Due to above, it doesn't/shouldn't mater. Depending upon kernel sources other than the keyboard for generating initial seed is likely to be very broken.

  • Why aren't we using hardware entropy sources? When can we?

We are in a few cases. But there is also the case where people confuses PRNGs with TRNGs. Only the later are useful. RDRAND is now being used, I am working on setting up a lab (for everyone to access) that has various hardware so that drivers can be more easily be written and tested (no ETA though).

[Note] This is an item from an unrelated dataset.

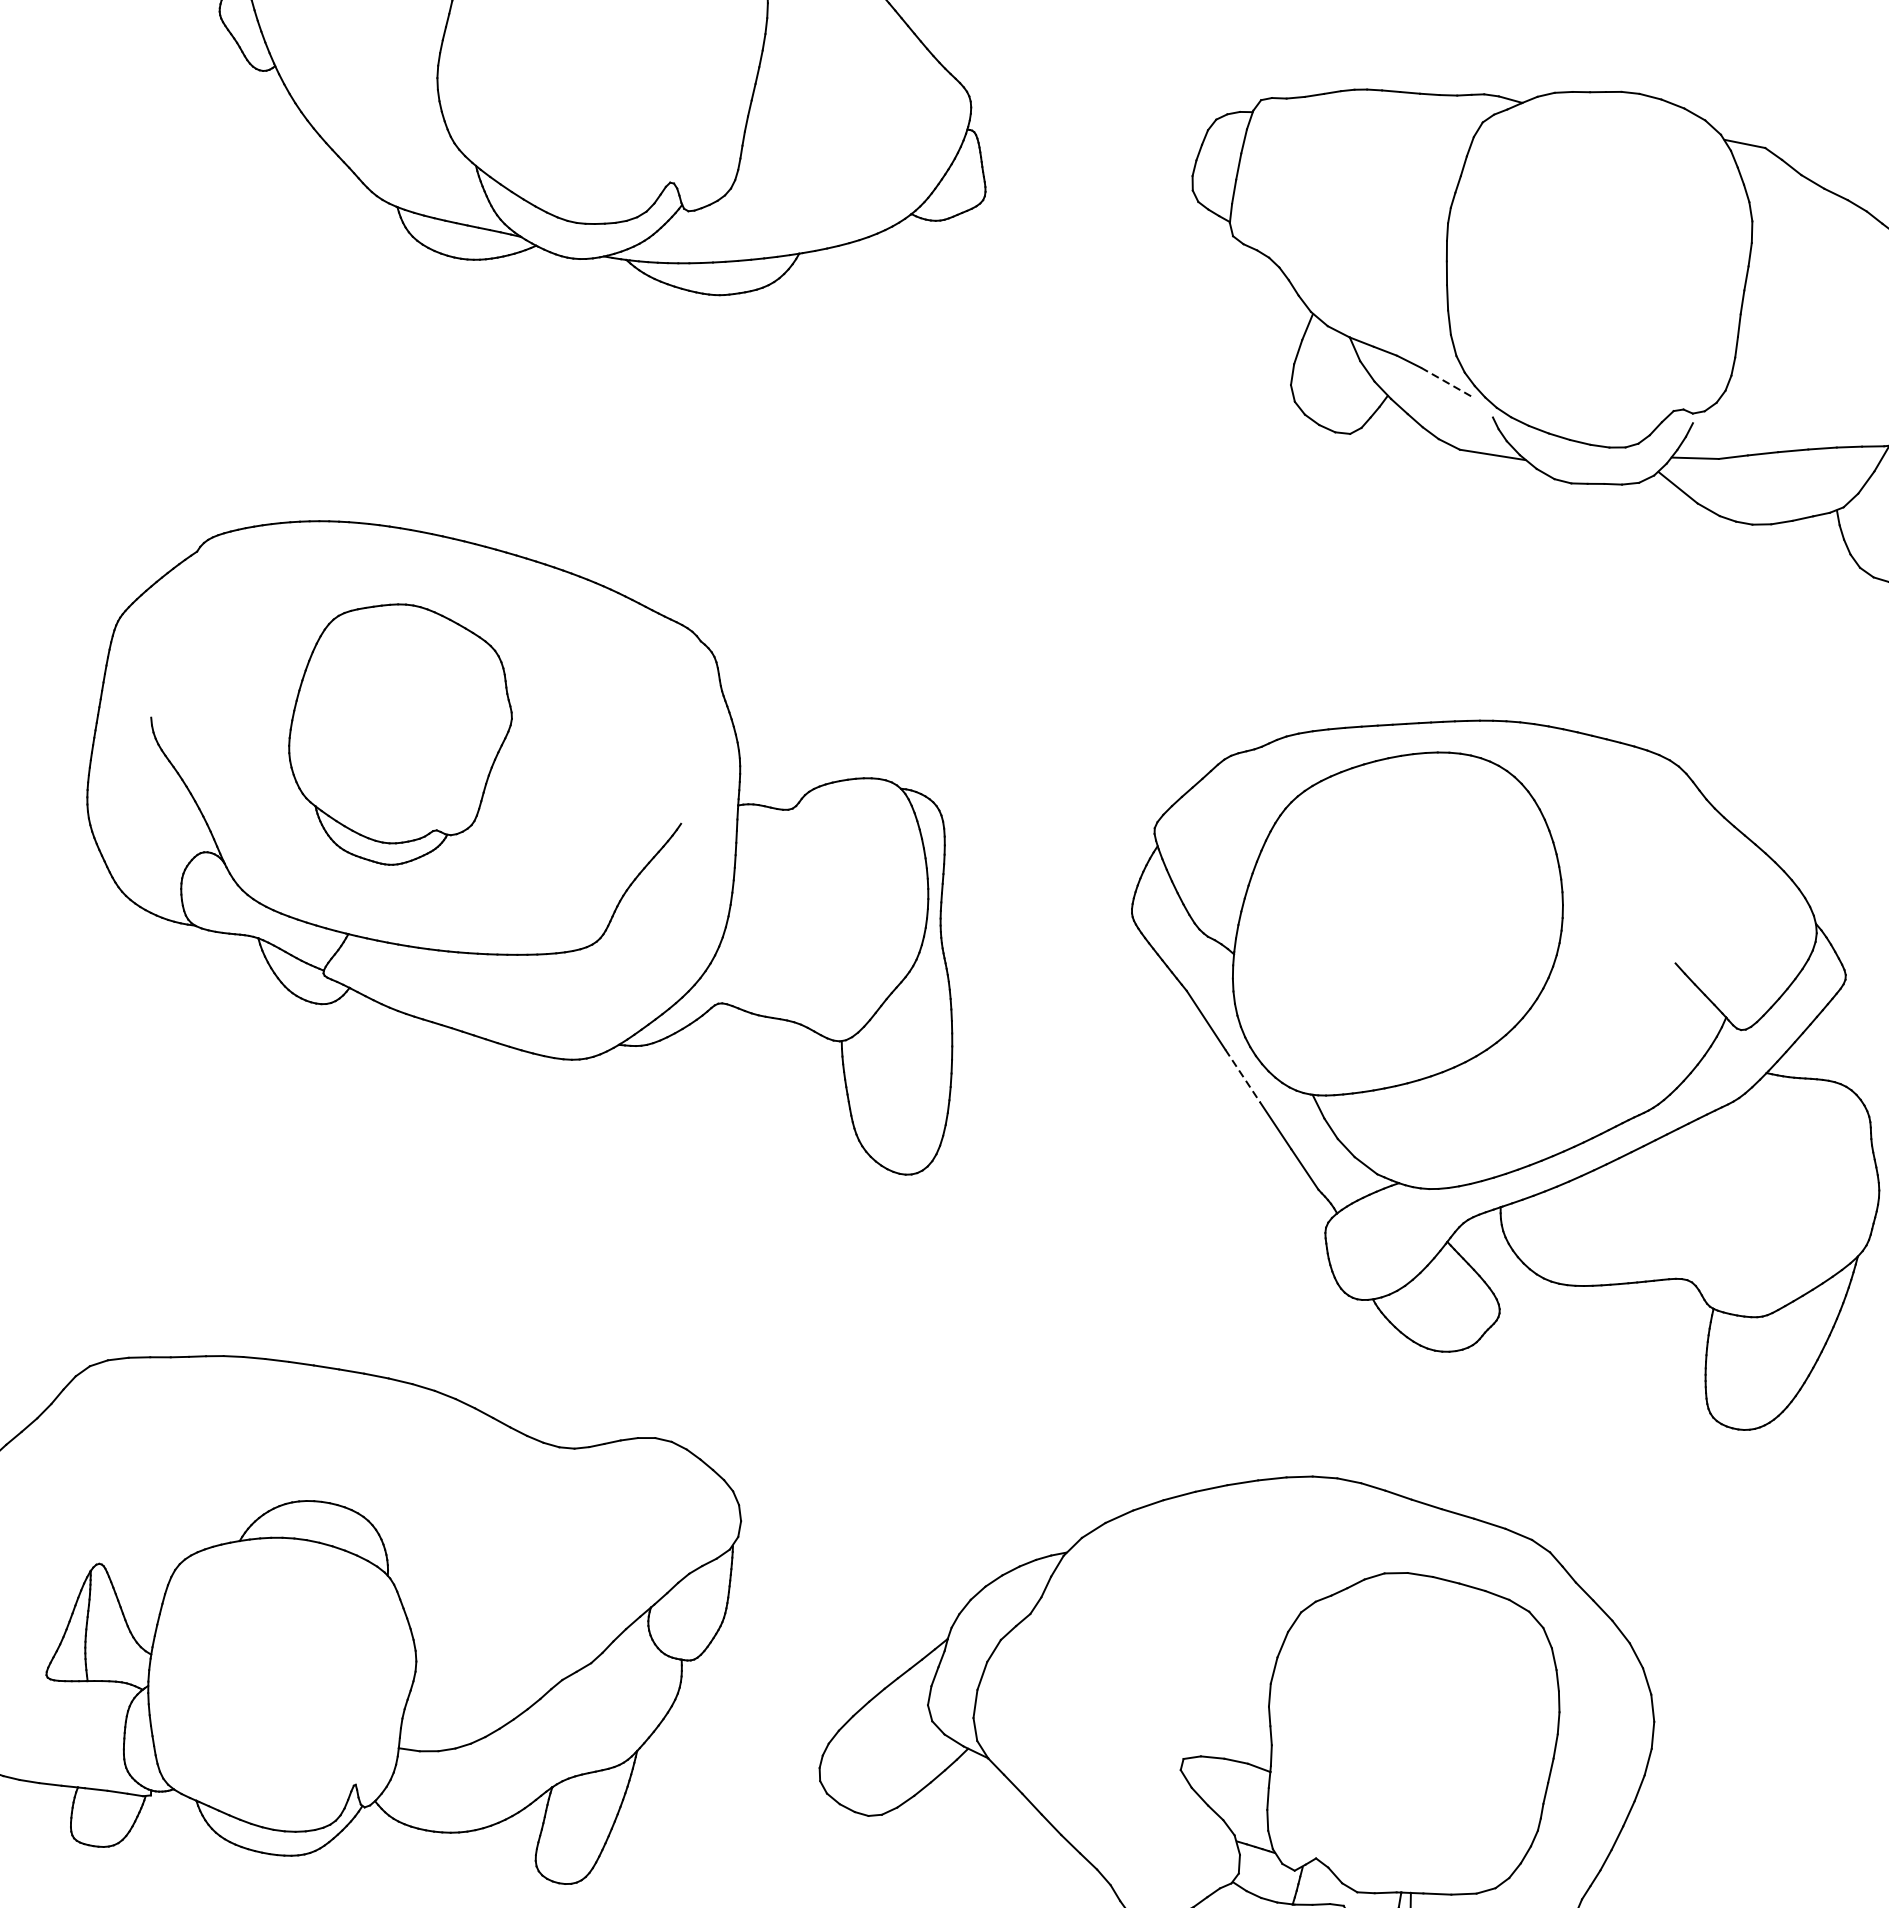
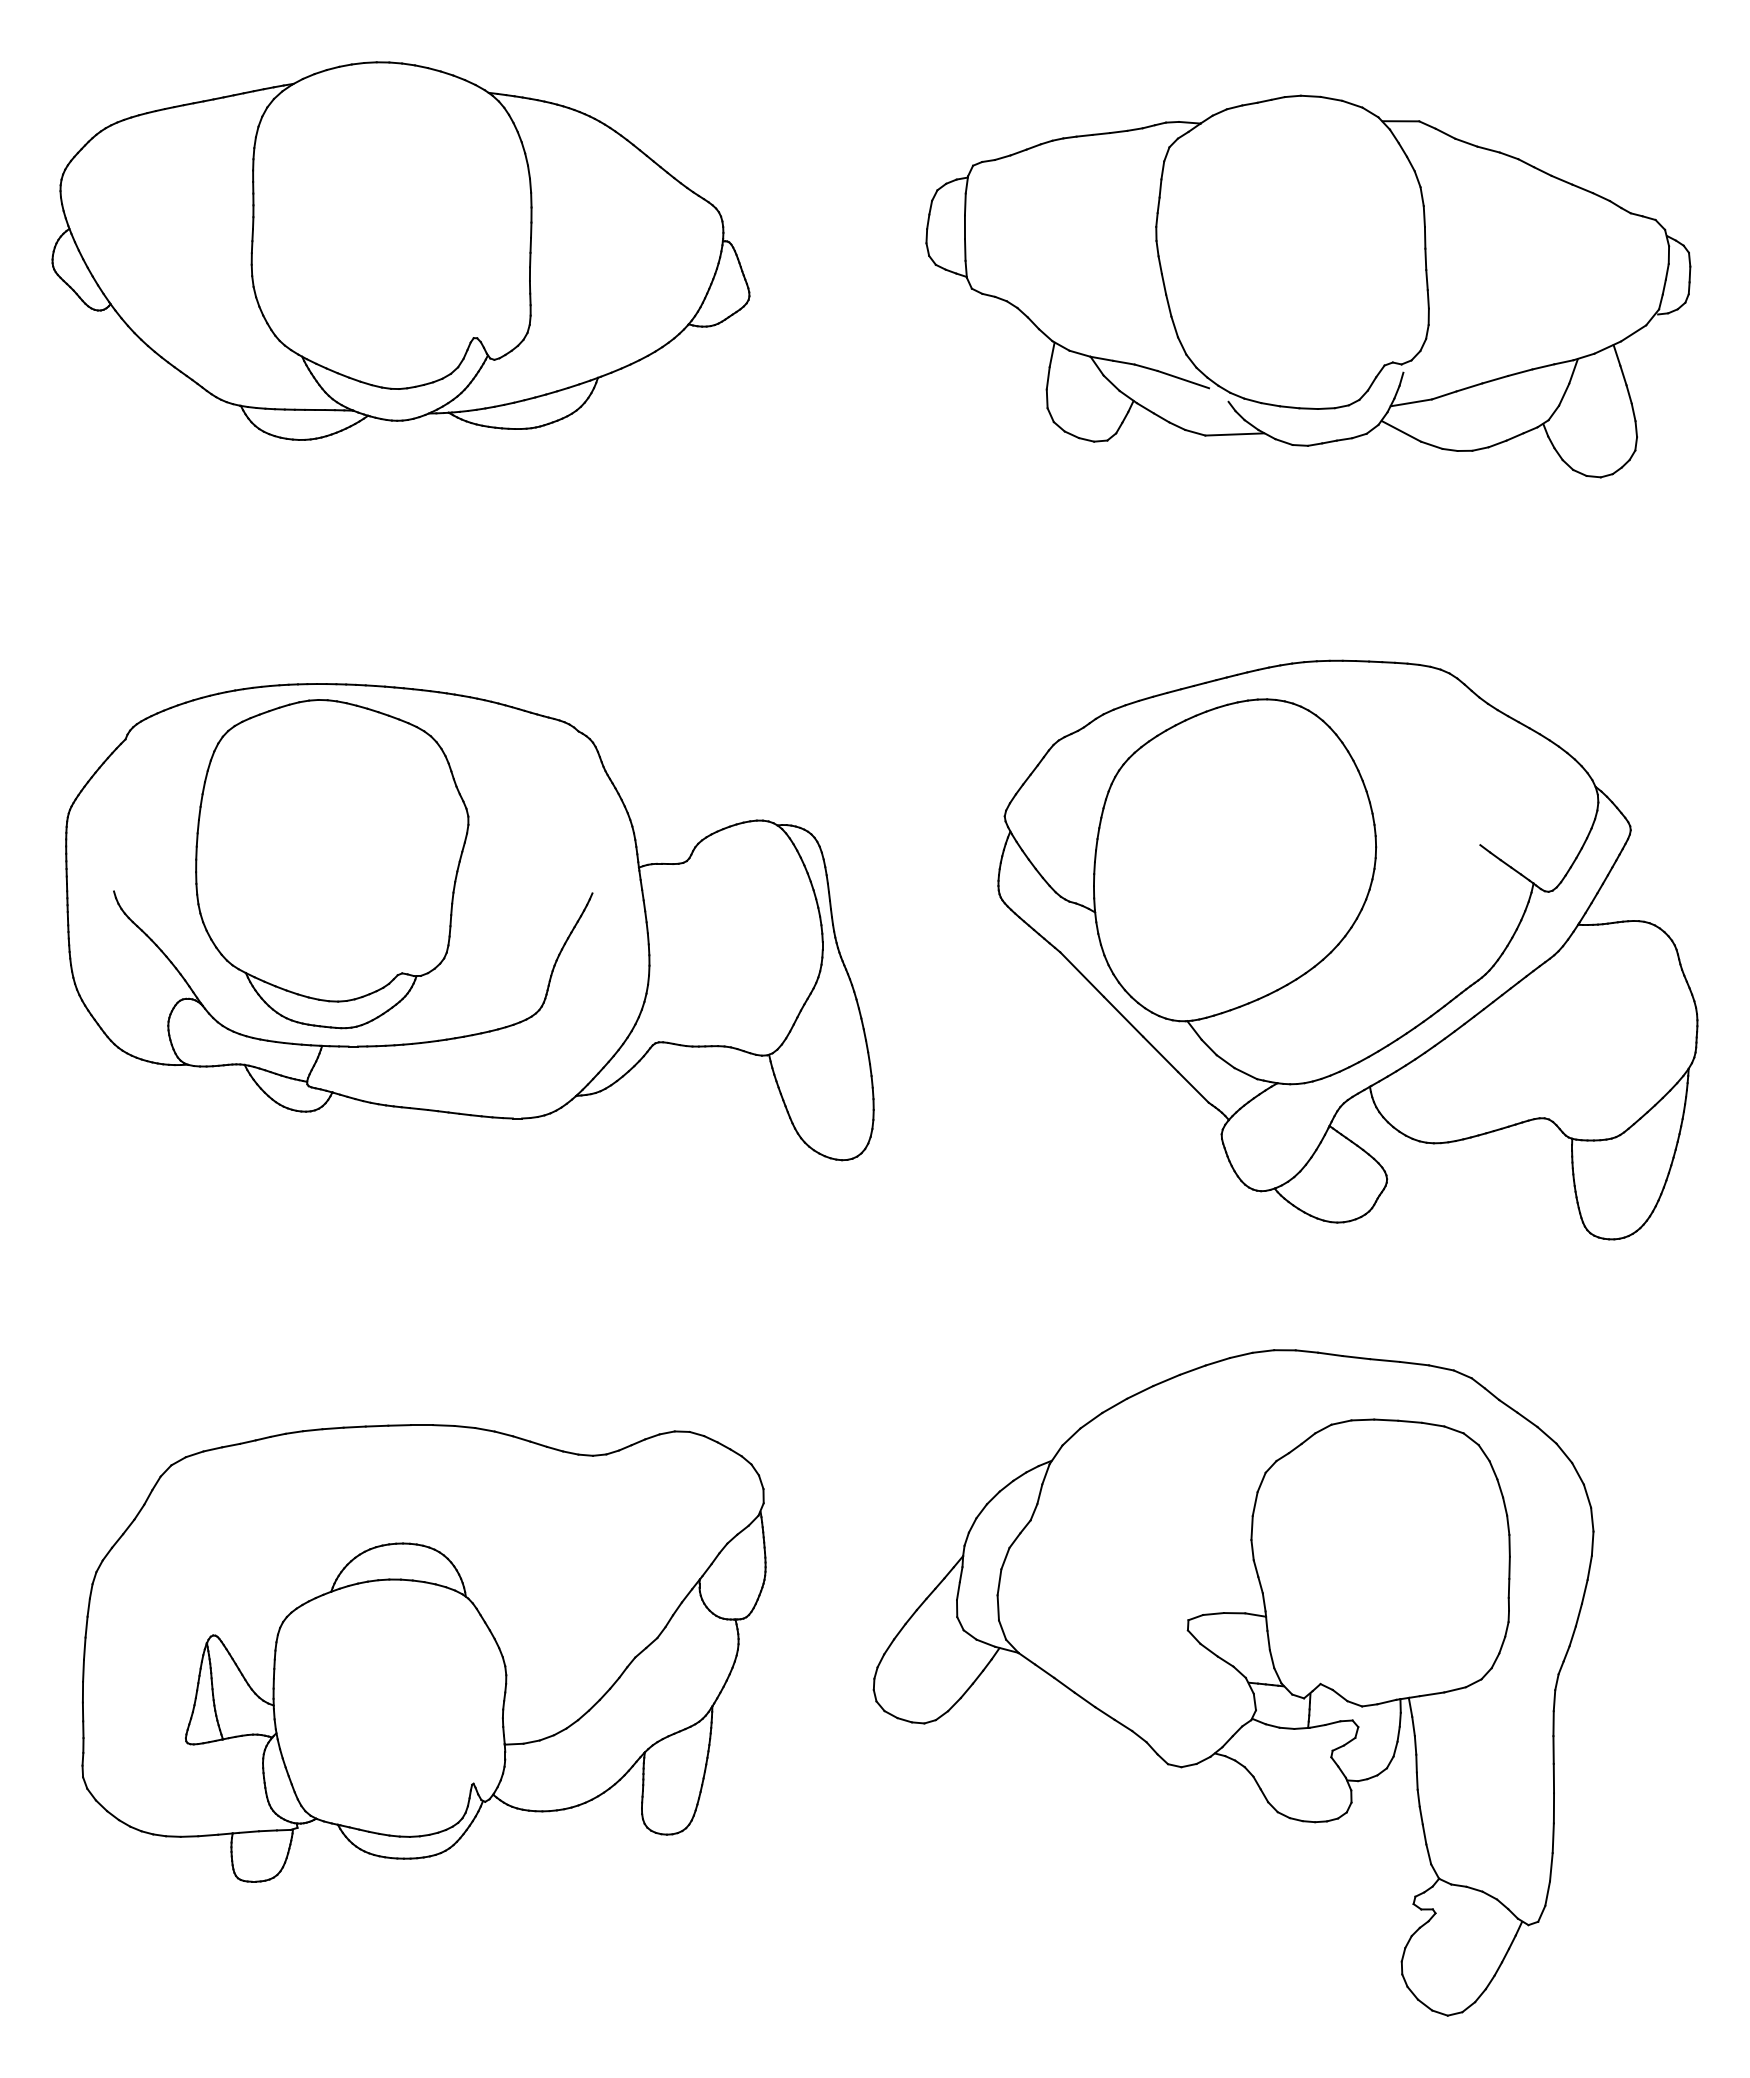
line: (1447, 382) -> (1183, 379), dashed -> solid
part: (399, 735) -> (332, 864), size x1.43
line: (1242, 1075) -> (1123, 1016), dashed -> solid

jmg added a comment.Jun 2 2018, 8:45 PM

Oh, note that the above are my opinions, and they differ significantly from most of the rest of the FreeBSD team. Mainly why I haven't spent much time working on the rng system,

cem added a comment.Jun 2 2018, 8:54 PM
In D15526#330724, @jmg wrote:

Oh, note that the above are my opinions, and they differ significantly from most of the rest of the FreeBSD team. Mainly why I haven't spent much time working on the rng system,

That mostly looks reasonable to me — the big caveat is around initial seeding. Especially on embedded systems with readonly media, but also "evil maid" scenarios, as you point out. I'm not part of secteam, though.